Côté table, l'Alentejo s'affirme par des plats roboratifs nés d'une économie pastorale : açorda à l'ail et à la coriandre, migas de pain trempé, ensopado de borrego (agneau mijoté), porco preto à la poêle. Les vins de la DOC Alentejo, structurés autour des cépages Aragonez, Trincadeira et Alicante Bouschet, s'imposent depuis les années 1990 ; les quintas autour de Reguengos, Borba et Vidigueira accueillent en visite et dégustation.
À découvrir
Cromlech des Almendres et mégalithes d'Évora. 95 menhirs de granite dressés vers 6000 av. J.-C. sur une colline plantée de chênes-lièges, à 15 km à l'ouest d'Évora. Accès par piste, visite libre, lumière oblique idéale en fin d'après-midi.
Ciel nocturne d'Alqueva. Observation des constellations au bord du plus grand lac artificiel d'Europe occidentale, sous une Dark Sky Reserve certifiée. Soirées avec astronome local entre mai et octobre, depuis Monsaraz ou Cumeada.
Marvão et la Serra de São Mamede. Village fortifié à 865 mètres sur un éperon de quartzite, dominant la plaine espagnole. 4 à 6 degrés de moins que la plaine en été, châtaigniers et sources autour de Castelo de Vide.
Rota Vicentina sur la côte sauvage. Sentier de falaises entre Porto Covo et Odeceixe, étapes de 15 à 22 km, hébergements en village. Floraisons d'avril à mai, cigognes nichant à même la roche au cap Sardão.

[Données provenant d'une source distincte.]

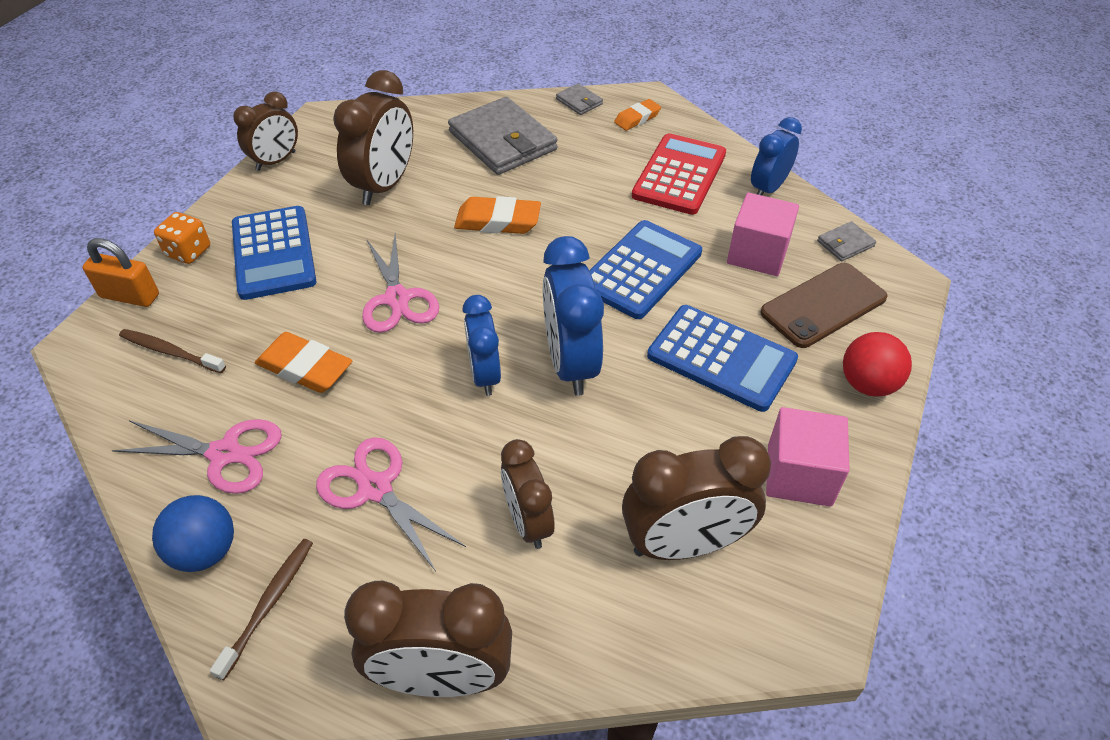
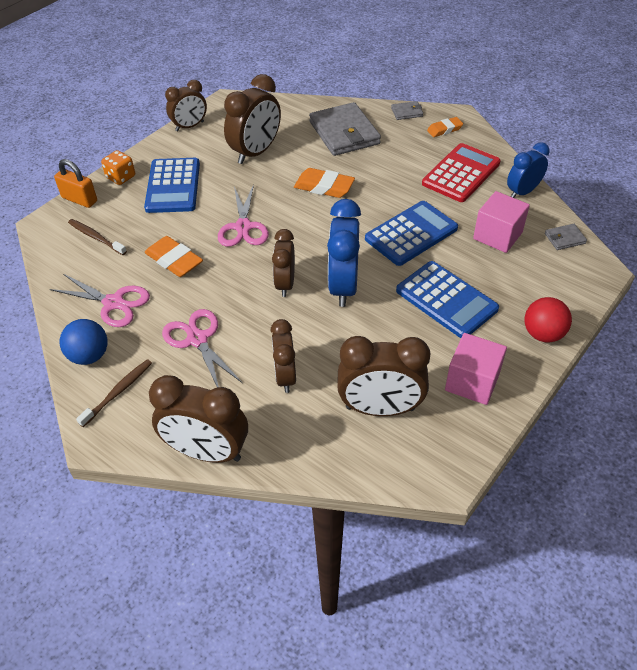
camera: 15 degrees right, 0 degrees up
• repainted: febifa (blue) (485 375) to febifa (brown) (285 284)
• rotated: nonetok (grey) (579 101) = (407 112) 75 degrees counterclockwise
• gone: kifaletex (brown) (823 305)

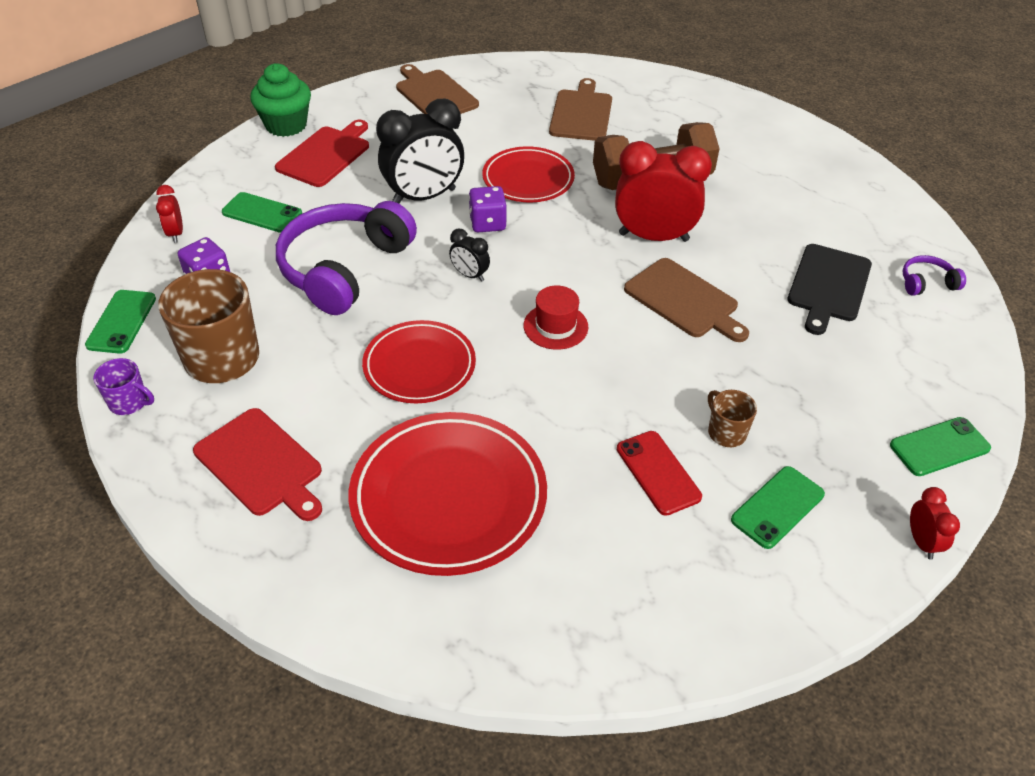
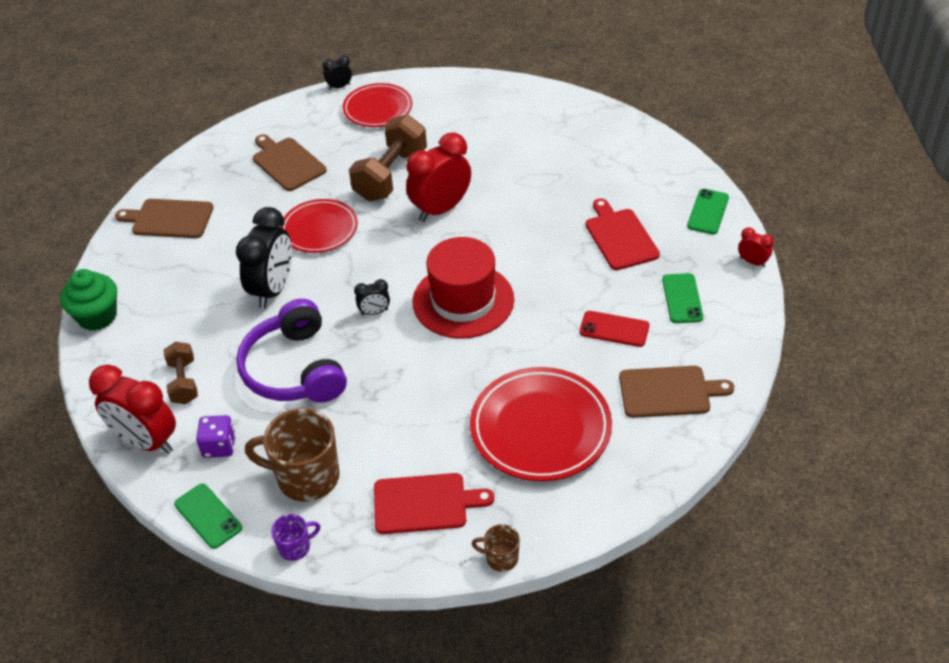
camera: 45 degrees left, 0 degrees up
• scaled: febifa (red) (176 233) = (146 441) x2.16
• swapped: kifaletex (green) (262 213) to kedetek (brown) (183 382)
• new: febifa (black) (339 87)
• shifted: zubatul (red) (419 366) to (378 109)
• scaled: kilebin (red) (555 326) = (463 301) x2.05
• shifted: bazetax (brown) (726 432) to (501 558)
• shifted: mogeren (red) (325 155) to (620 237)
• shifted: mogeren (brown) (684 300) to (668 392)
• gone: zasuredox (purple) (487 223)
• gone: mogeren (black) (828 286)
• gone: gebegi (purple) (926 283)

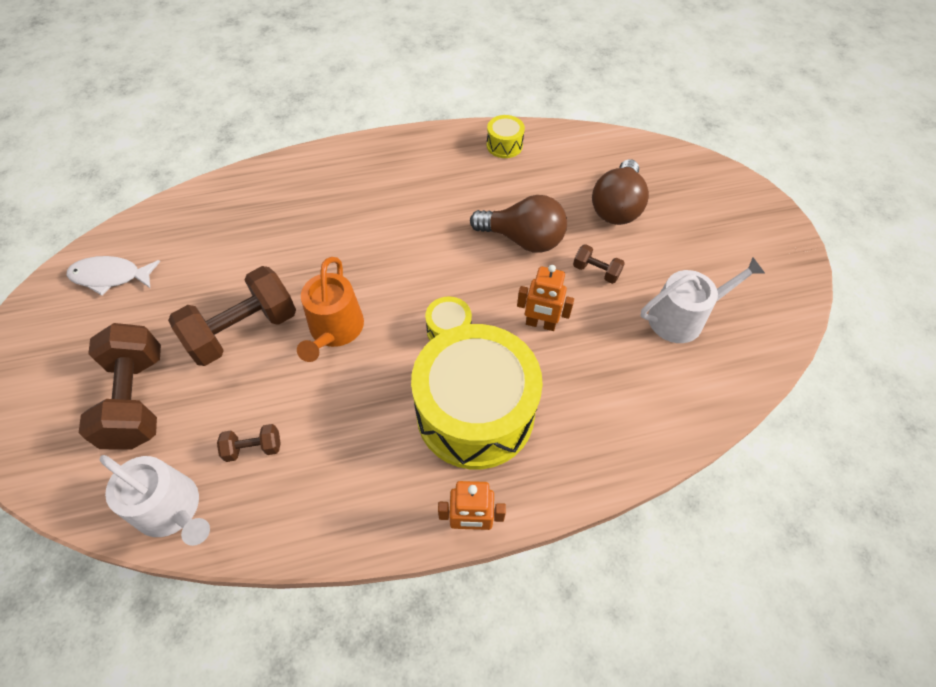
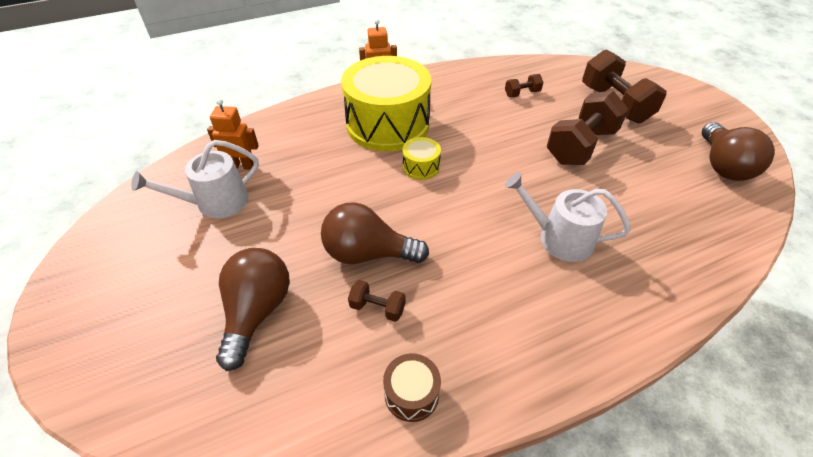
camera: 170 degrees right, 10 degrees down
• shifted: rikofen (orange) (540 324) to (242 165)
• shifted: kedetek (brown) (596 271) to (377 308)
• repainted: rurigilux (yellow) (504 145) to rurigilux (brown) (411 394)
• shifted: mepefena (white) (172 509) to (559 238)
• swapped: ruvezabux (white) (110 277) to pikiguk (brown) (722 166)
• gone: mepefena (orange) (335 330)

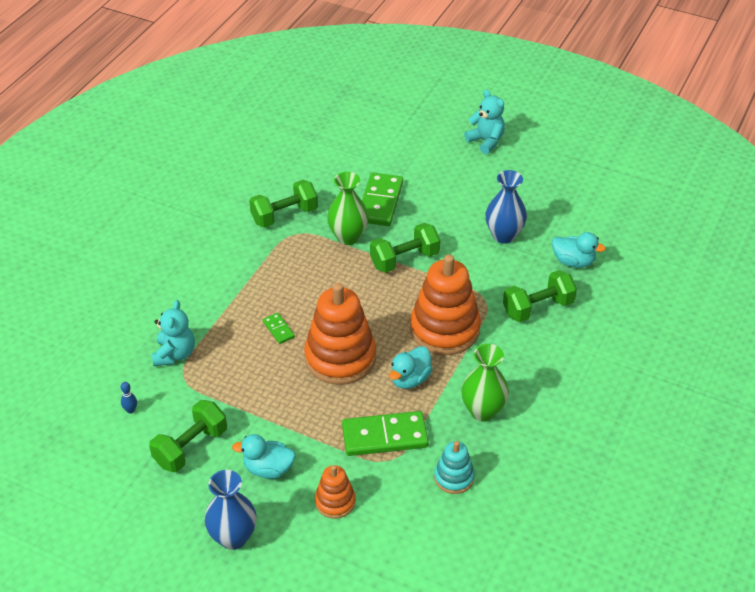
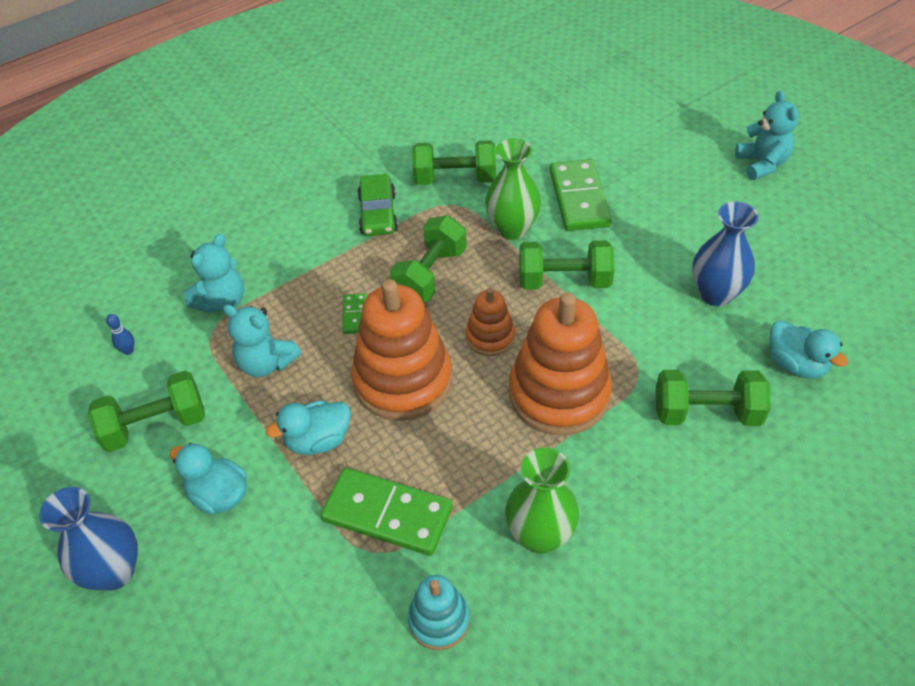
camera: 30 degrees right, 5 degrees up
• new: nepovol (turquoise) (266 363)
• shifted: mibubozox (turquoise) (410 379) to (318 440)
• new: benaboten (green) (378 214)
• new: kedetek (green) (430 275)
• shifted: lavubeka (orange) (335 501) to (490 337)
• rotated: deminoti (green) (380 202) = (578 198) 45 degrees counterclockwise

Tables et caves de la DOC Alentejo. Quintas autour de Reguengos, Borba et Vidigueira pour les rouges structurés ; déjeuner d'açorda et de porc noir alentejano dans une taverne de village après la dégustation.
Quand y aller
La fenêtre la plus confortable s'étend de mi-avril à mi-juin, puis de mi-septembre à fin octobre. Les températures diurnes oscillent alors entre 20 et 28 degrés, les soirées restent fraîches en intérieur (12 à 15 degrés), et les paysages sont verts au printemps, dorés à l'automne. Juillet et août dépassent régulièrement 38 degrés en plaine, avec des pointes à 42 ou 43 degrés à Évora et Beja ; nous déconseillons ces deux mois aux voyageurs sensibles à la chaleur, sauf si le séjour se concentre sur la côte, où le vent du nord fait tomber les valeurs de 8 à 10 degrés.
L'hiver, de décembre à février, reste doux le jour (12 à 16 degrés) mais humide et venteux, avec environ 80 mm de pluie mensuels en moyenne et des nuits qui descendent à 3 ou 4 degrés à l'intérieur. C'est la saison du gibier à table, des amandiers en fleurs dès fin janvier dans le nord-est, et de la chasse aux champignons dans la Serra de São Mamede. La côte vicentine se vide alors presque entièrement, ce qui plaît à certains marcheurs.
Conseils pratiques
Nous recommandons un minimum de 4 jours pleins pour saisir l'Alentejo intérieur (Évora, mégalithes, Monsaraz, une quinta), et 6 à 7 jours si vous ajoutez la côte vicentine ou la Serra de São Mamede au nord-est. Les distances paraissent modestes sur la carte mais les routes secondaires sont lentes : comptez 2h30 d'Évora à Marvão, 2h d'Évora à Vila Nova de Milfontes. La voiture de location est indispensable, l'aéroport d'entrée est Lisbonne (1h30 de route jusqu'à Évora).
L'Alentejo se combine naturellement avec Lisbonne et Sintra en amont, et avec l'Algarve en aval (1h45 de Zambujeira à Lagos). Une boucle plus longue peut inclure le Centre et la Serra da Estrela par le nord. La région convient particulièrement aux contemplatifs, aux amateurs de patrimoine pré-romain et romain, aux œnophiles, aux randonneurs côtiers et aux familles cherchant un rythme calme. L'hébergement repose sur les monte (anciennes fermes restaurées) et quelques pousadas installées dans des couvents ou châteaux ; le confort est élevé mais l'isolement réel, prévoyez vos dîners à l'avance hors saison.